The Austin Chronicle

https://www.austinchronicle.com/music/2011-12-23/leonard-cohen-the-complete-columbia-albums-collection/

Collector's Disease

Box sets as catalog ghetto

Reviewed by Austin Powell, December 23, 2011, Music

Leonard Cohen

The Complete Columbia Albums Collection (Columbia/Legacy)

In January, Leonard Cohen's scheduled to release Old Ideas, his first new studio album since 2004's Dear Heather. That perhaps already renders this mini-LP replica set unnecessarily deficient, but 17 albums on an 18-CD collection capture the vaulted magnitude of Cohen's tower of song. Beginning with his secular trinity – 1968's timeless Songs of Leonard Cohen ("So Long, Marianne"), 1969's Songs From a Room ("Bird on a Wire"), and 1971's Songs of Love and Hate ("Famous Blue Raincoat") – Montreal's prophetic poet establishes his mix of the sacred and sexual in elegant elegies.
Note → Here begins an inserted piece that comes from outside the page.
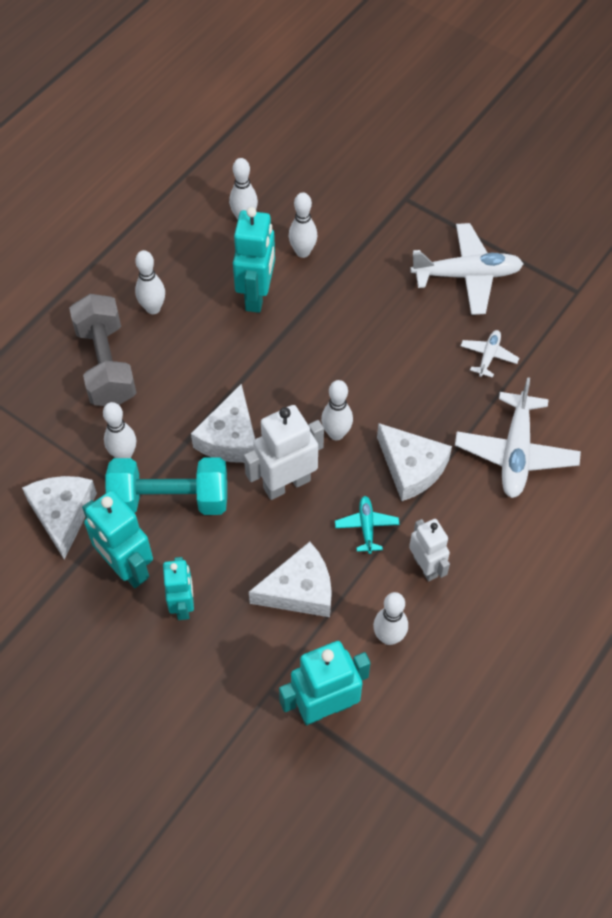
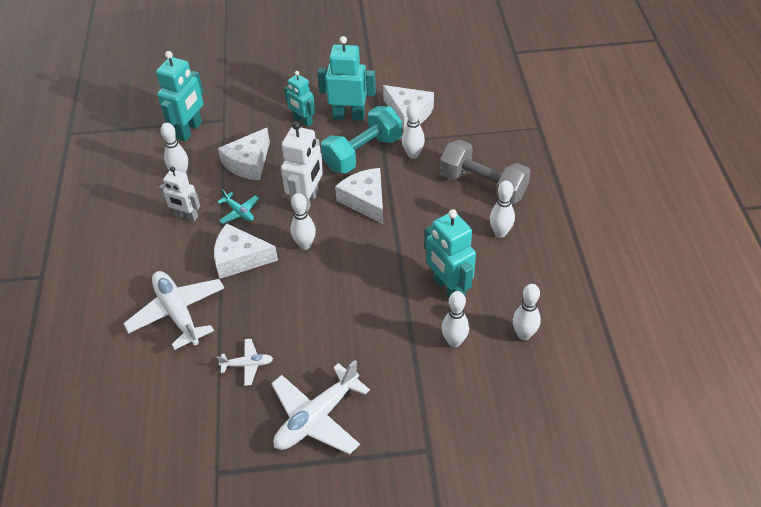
camera: 140 degrees right, 10 degrees down
(488, 356) = (247, 364): white plane -> white plane turned 75 degrees counterclockwise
From there, the highlights become less frequent, falling off after the grandiose multiplicity of 1977's Death of a Ladies' Man, produced by Phil Spector, until his first major comeback with the sophisticated modernism of 1988's I'm Your Man ("First We Take Manhattan"). Local bassist and current musical director Roscoe Beck earns his stripes, first appearing with his jazz-fusion ensemble Passenger as the backing band for the baroque Field Commander Cohen: Tour of 1979 and reuniting three decades later for 2009 double album Live in London and the following year's Songs From the Road. Judging from sheer output, Cohen's most comfortable on the road, a drifting romantic leading masses in quiet worship – a reverie best captured on the recently unearthed At the Isle of Wight 1970.